Is identity a matter of fate or of choice? I take the question from this article by Kenan Malik in the current issue of Prospect magazine, on Amartya Sen's Identity and Violence. Sen's view is that it's a matter of choice:
"There are two issues here," he says when I meet him at King's College, Cambridge, where he was master until returning to Harvard two years ago. "First, the recognition that identities are robustly plural and the importance of one identity need not obliterate another. And second, that a person has to make choices about what relative importance to attach, in a particular context, to their divergent loyalties and identities. The individual belongs to many different groups and it's up to him or her to decide which of those groups he or she would like to give priority to." We are multitudes and we can choose among our multitudes.Now, while I find myself broadly sympathetic to what Sen says here, it seems to me to need two kinds of qualification. First, it is surely the case that perceiving identity as a matter of choice is subject, at least to some extent, to cultural variation. Second, even where choice 'among our multitudes' applies with greatest force in cultural terms, the choice isn't totally unconstrained. There are aspects of any person's identity which she can take or leave, and this is part of the explanation for personal change over time. But there are other aspects - and these will be different for different people - which they either cannot change at all or only change at great cost and pain to themselves.

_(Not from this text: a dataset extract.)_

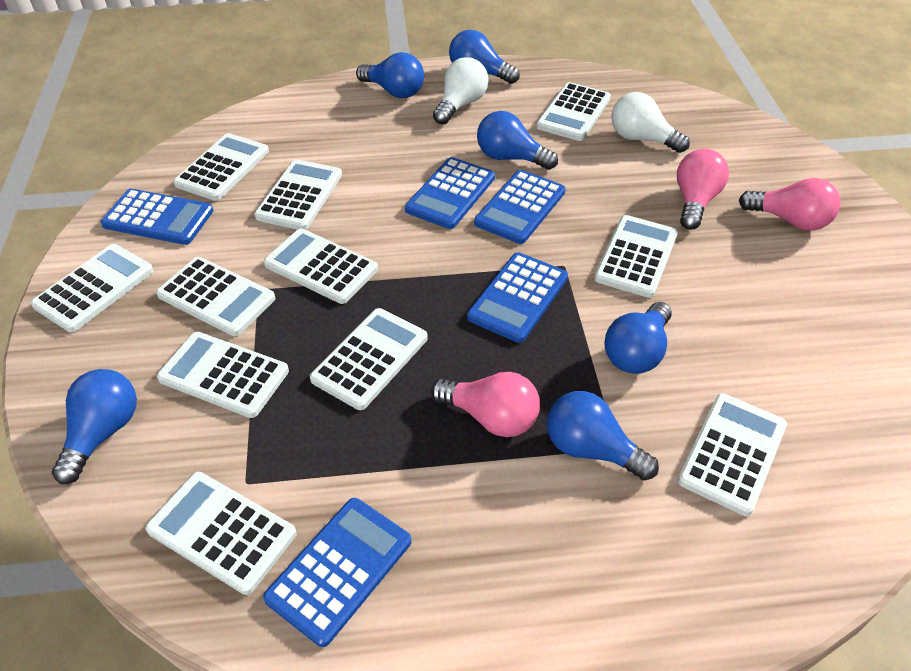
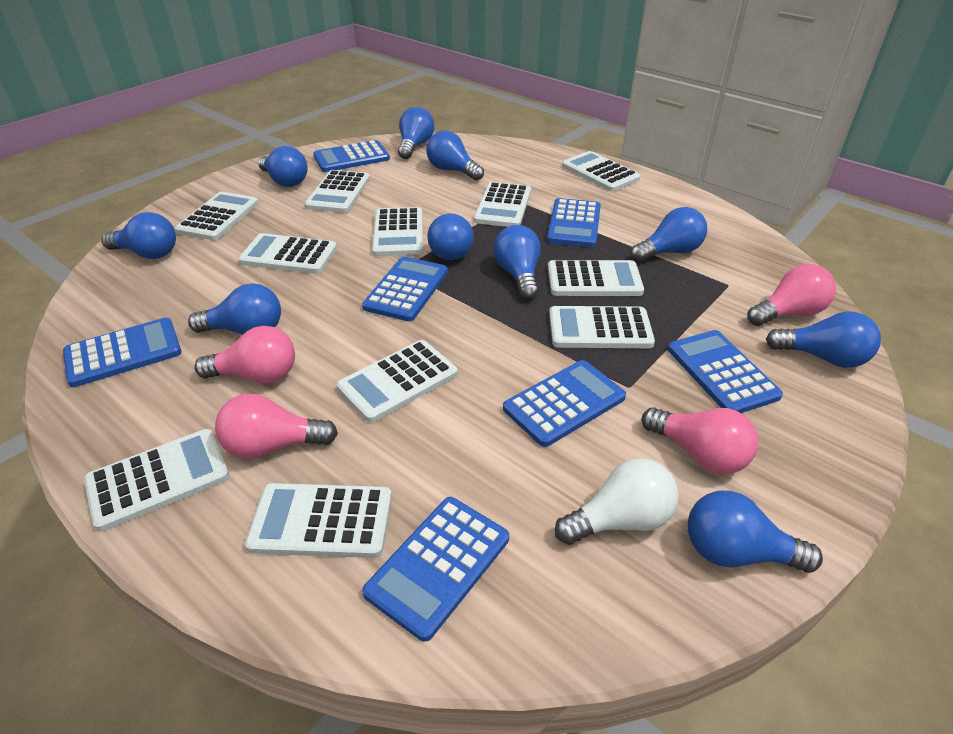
blue calculator: 5 -> 7
blue light bulb: 6 -> 10
pink light bulb: 3 -> 4
white light bulb: 2 -> 1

This doesn't invalidate the point that there are, overall, choices to be made. But it does mean that 'fate' also affects identity. I may be able to choose what place or weight to assign to different commitments, allegiances, and so on, in the broad pattern of my life. But that some of them are absolutely central and very weighty may just be a given for me, in consequence of who I already am; and some of this may not be due to earlier choices. Isn't that why one mode of oppressing people is to deny them some central aspect of their identity? If choice were everything, they could just choose to renounce what has been denied to them. But mostly they can't. They feel it as an assault on who they are, and not just - abstractly - as a restriction of their range of choices.